Bankitalia: 5% famiglie più ricche detiene 40% ricchezza

Bankitalia a rischio povertà una persona su 4 record dal 1989

Bankitalia: 5% famiglie più ricche detiene 40% ricchezza

L'allarme arriva dall'indagine condotta dalla Banca d'Italia sui bilanci delle famiglie: "Nel 2016 la quota di persone a rischio di povertà è salita al 23%, un livello molto elevato" e il più alto dal 1989, anno di inizio delle serie storiche dello studio.

Anche Bankitalia fotografa politiche economiche recessive dei governi, che hanno eroso la ricchezza netta delle famiglie italiane, diminuita tra il 2014 e il 2016 per effetto del calo del prezzo delle case, con il 70% proprietaria dell'abitazione in cui risiede, ma con la quota di proprietari ancora scesa tra le famiglie con capofamiglia fino a 45 anni: dal 59% al 52% tra il 2006 e il 2016. Il 30% più povero delle famiglie detiene appena l'1% della ricchezza nazionale; tre quarti di queste famiglie sono anche a rischio povertà. Tra il 2006 e il 2016 il rischio è diminuito solo tra le famiglie con capofamiglia pensionato o con oltre 65 anni.

In crescita anche le diseguaglianze nella distribuzione della ricchezza: nel 2016 il 5% del "Paperoni" deteneva il 30% della ricchezza complessiva. Il valore mediano, che separa la metà più povera delle famiglie dalla metà più ricca, era significativamente inferiore (126.000 euro, da 138.000 euro nel 2014), riflettendo la forte asimmetria della distribuzione. Eppure nel paese una persona su quattro è a rischio povertà. Si e' interrotta la caduta, pressoche' continua, avviatasi nel 2006 ma il reddito equivalente e' ancora inferiore di 11 punti percentuali a quello registrato in quell'anno.

Sul fronte del reddito annuo familiare, questo risulta pari a 30.700 euro, al netto delle imposte sul reddito e dei contributi sociali.
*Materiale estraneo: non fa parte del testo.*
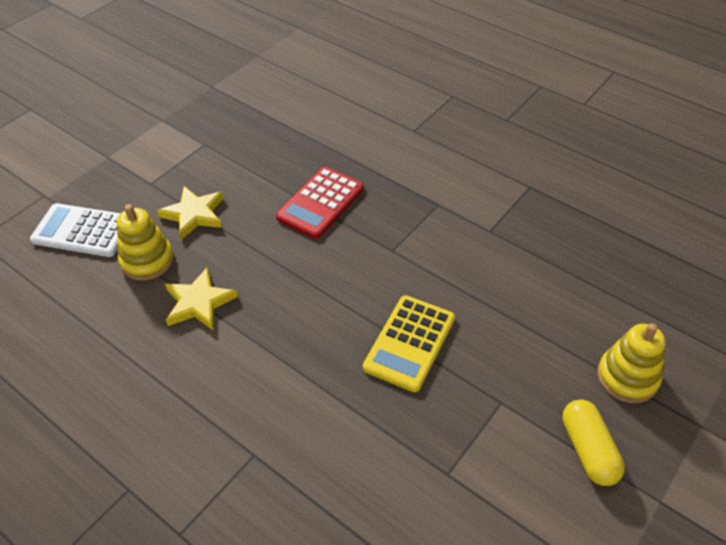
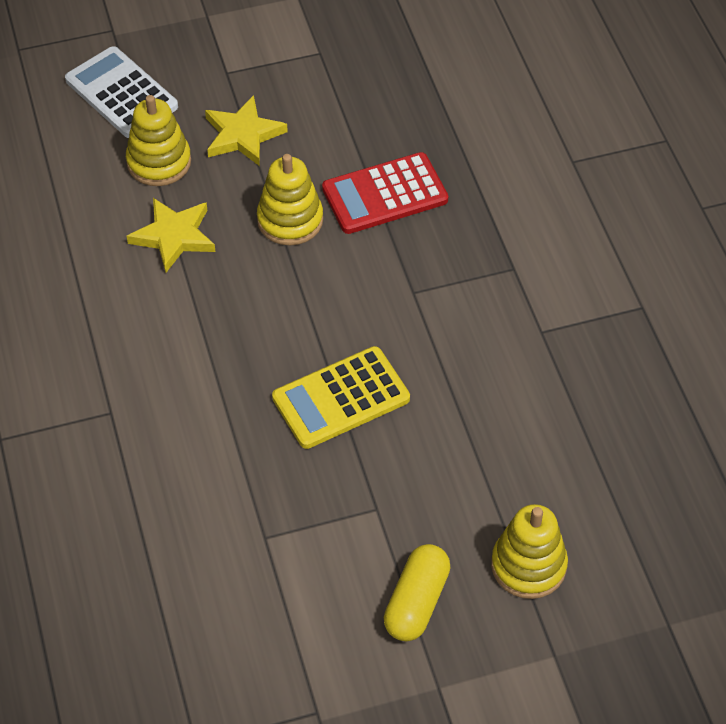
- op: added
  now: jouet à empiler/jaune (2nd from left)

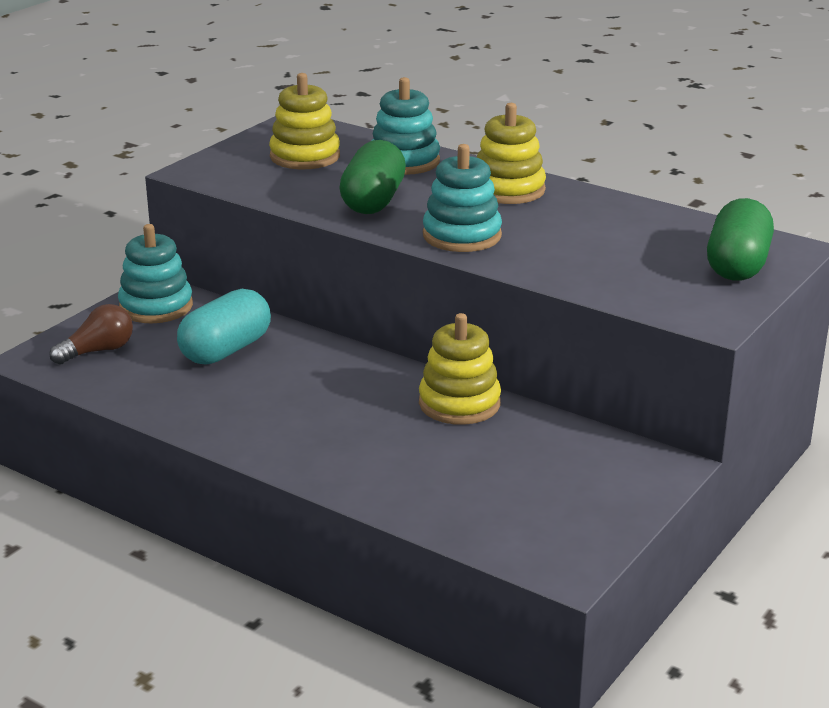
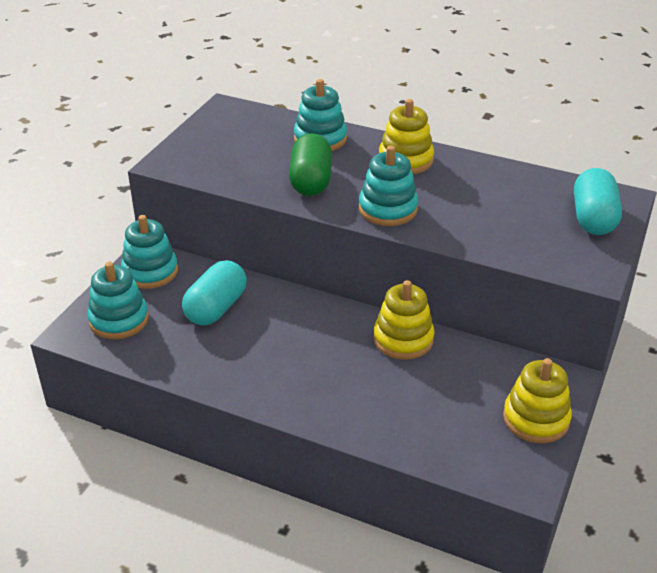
- op: moved
  was: jouet à empiler/jaune (1st from left in the first image)
  now: jouet à empiler/jaune (3rd from left)
- op: replaced
  was: ampoule/marron
  now: jouet à empiler/turquoise (1st from left)
- op: recoloured
  was: gélule/vert (2nd from left)
  now: gélule/turquoise (2nd from left)

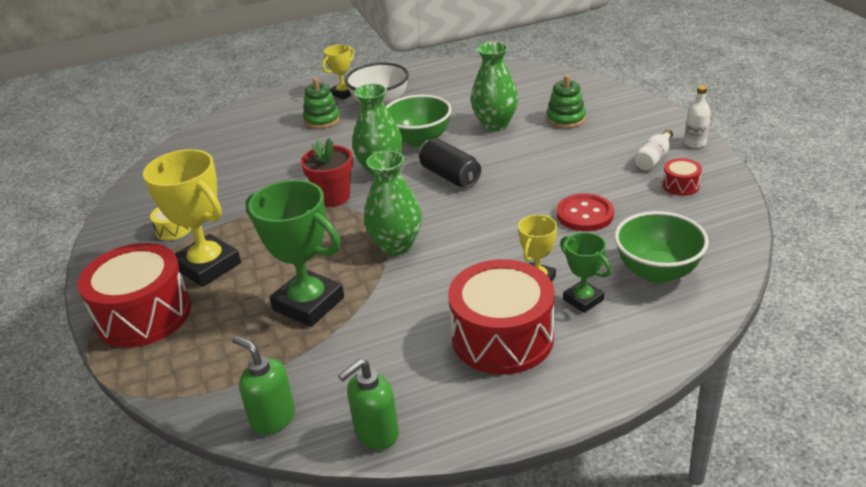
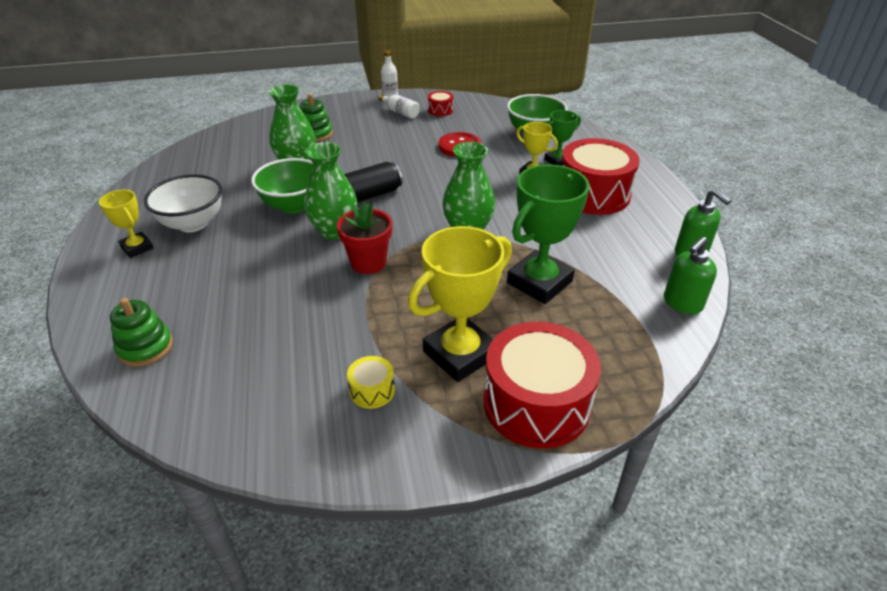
- op: moved
  was: jouet à empiler/vert (1st from left)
Complessivamente le passivita' finanziarie rappresentano meno del 5% del patrimonio lordo delle famiglie italiane, con un livello medio - per i nuclei indebitati - di circa 50mila euro, valore che scende a 12mila euro per il 20% di quelli meno abbienti e sale a 171mila euro per il 5% piu' benestante. Tra il 2014 e il 2016 il reddito medio familiare è stato sospinto da quello da lavoro dipendente che ha beneficiato della crescita del numero di percettori e dell'aumento delle retribuzioni medie annue pro capite. Questi alcuni dati che emergono dall'indagine sui bilanci delle famiglie italiane nel 2016 di BANKITALIA, secondo cui l'incidenza di questa condizione e' piu' elevata tra le famiglie con capofamiglia piu' giovane, meno istruito, nato all'estero e per le famiglie residenti nel Mezzogiorno. Inoltre "nel Mezzogiorno, il 13,3 per cento degli individui vive in famiglie senza alcun percettore di reddito da lavoro rispetto al 6,1 nel Nord e 6,9 nel Centro", prosegue l'indagine. La ricchezza netta media e quella mediana sono diminuite del 5 e 9 per cento a prezzi costanti. Alla fine del 2016, la quota di famiglie che detenevano attività finanziarie è ancora salita, all'84% dal minimo del 79% raggiunto nel 2012, tornando sui livelli prevalenti prima della crisi finanziaria. L'11% delle famiglie indebitate è vulnerabili, deve pagare cioè una rata superiore al 30% del proprio reddito.